Швея воткнула в него еще одну булавку, тихо напевая себе под нос, натягивая что-то здесь, подворачивая что-то там. Она была либо невнимательной, либо бессердечной. Казалось, ее совсем не волнует, что она калечит принца, хотя он несколько раз просил ее быть аккуратней.

Он взглянул на портниху, древнюю женщину в вельветовом котелке, такого маленького роста, что она едва доставала ему до пояса. Сейчас она возвышалась над Камраном, стоя на деревянном табурете. От нее пахло карамелизированными баклажанами.

– Мадам, – бросил ей принц. – Мы еще не закончили?

Швея вздрогнула при звуке его голоса и снова уколола юношу, заставив его судорожно вдохнуть. Старушка удивленно моргнула большими совиными глазами, которые делали ее взгляд обескураживающим.

– Почти готово, сир, – сиплым голосом отозвалась она. – Уже почти готово. Еще несколько минут.

Камран беззвучно вздохнул.

Он ненавидел все эти примерки и не мог взять в толк, зачем они нужны, ведь у него был целый гардероб неношеных одежд, которые вполне сгодились бы для вечернего торжества.

На очередном костюме настояла его мать.

Она перехватила Камрана, как только он переступил порог дворца, не пожелав слушать ни слова вразумления. Несмотря на протесты принца, Фирузе настояла, что встреча с королем и чиновниками может подождать, ведь гораздо важнее быть одетым подобающе к приему гостей. К тому же, мать клялась, что примерка займет всего минуту. Одну минуту.

Но прошел почти час.

Камран не исключал того, что швея тыкала в него иголками исключительно в знак протеста. Ведь принц не прислушался к Фирузе и наотрез отказался проследовать с ней в гардеробную. Он оставил ее с туманным обещанием вернуться чуть позже. Врага на поле боя Камран мог бы зарубить мечом, но свою мать в присутствии портнихи в ночь бала…

Он не был вооружен против такого противника, а потому решил просто игнорировать ее.

Три часа принц обсуждал возможные мотивы туланского царя с Хазаном, королем и избранной группой советников, а когда, наконец, вошел в гардеробную, мать швырнула в него лампой.

Камран чудом увернулся от снаряда, который, разбившись об пол, стал причиной небольшого пожара. Принцесса не обратила на это внимания, она с яростным блеском в глазах приблизилась к сыну.
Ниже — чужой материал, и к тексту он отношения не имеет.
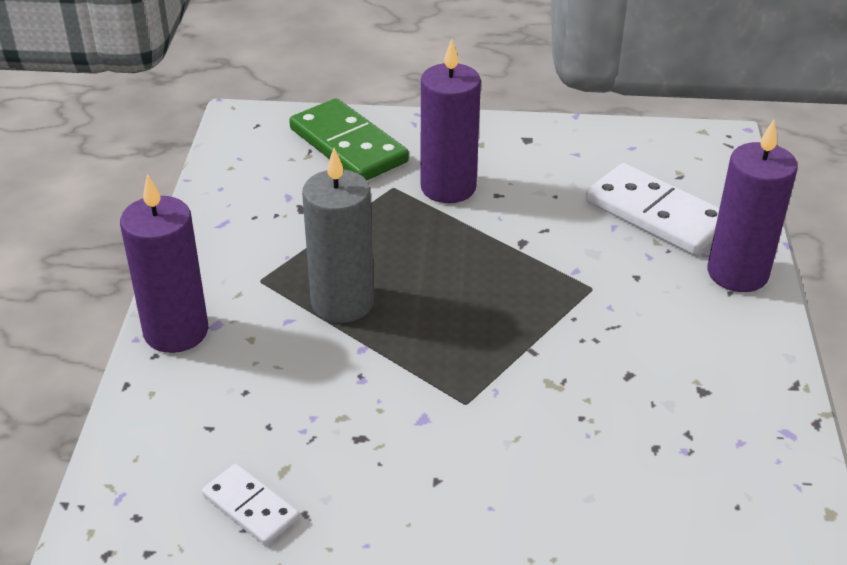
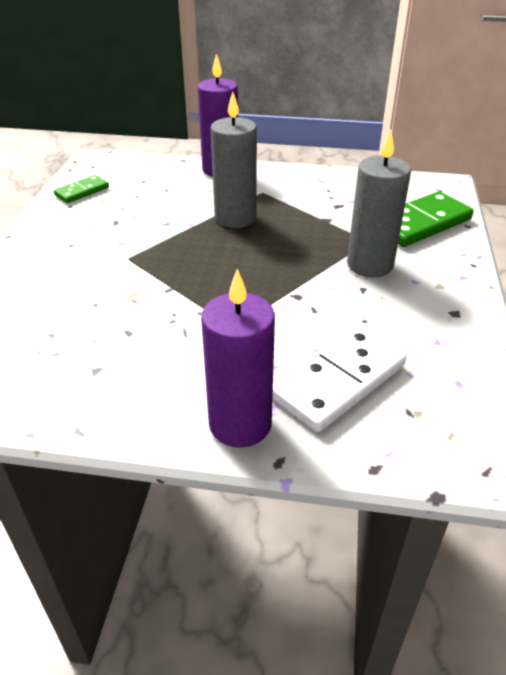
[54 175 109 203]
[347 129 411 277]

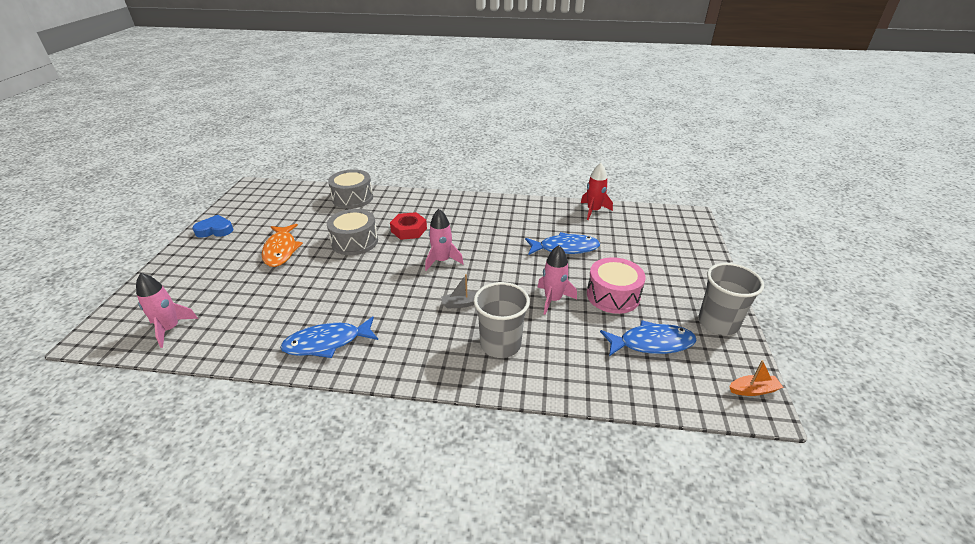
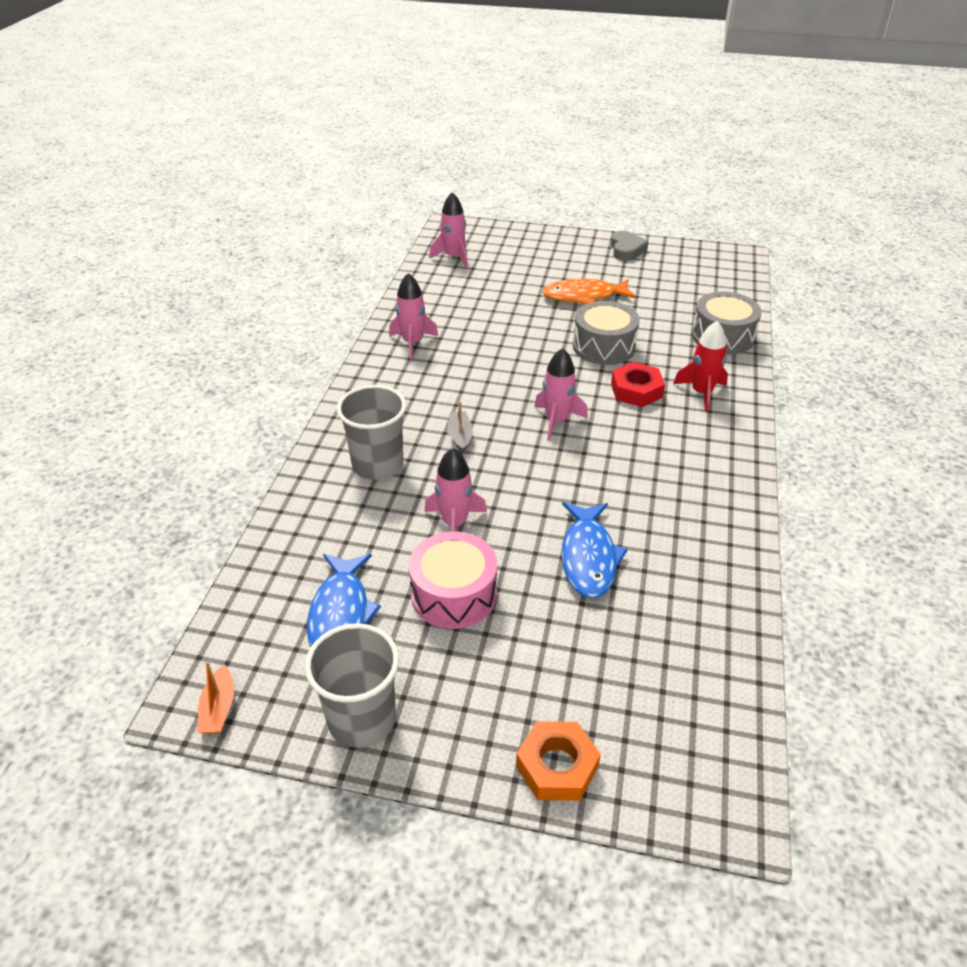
[389 273 438 360]
[516 721 601 801]
[611 231 649 261]
[673 321 728 412]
– Осторожно, дорогой, – ласково проворковала она. – Ты упускаешь из виду свою мать ценой больших для себя потерь.

Камран в это время гасил разрастающееся пламя.

– Боюсь, я не понимаю твоих нравоучений, – нахмурившись, заявил он, – ибо не представляю, чего мне стоит избегать родителя, который так часто и с таким удовольствием пытается меня убить.

Фирузе улыбнулась, но в глазах ее вспыхнул гнев.

– Еще два дня назад я сообщила, что хочу поговорить с тобой. Два дня я ждала простого разговора с собственным сыном. Два дня ты пренебрегал мной, хотя нашел время, чтобы провести целое утро со своей дорогой тетей.

Камран сдвинул брови.

– Я не…

– Без сомнения, ты забыл, – перебила его мать. – Уверена, моя просьба вылетела из твоей хорошенькой головки в тот же момент, когда была произнесена. Так быстро ты позабыл обо мне.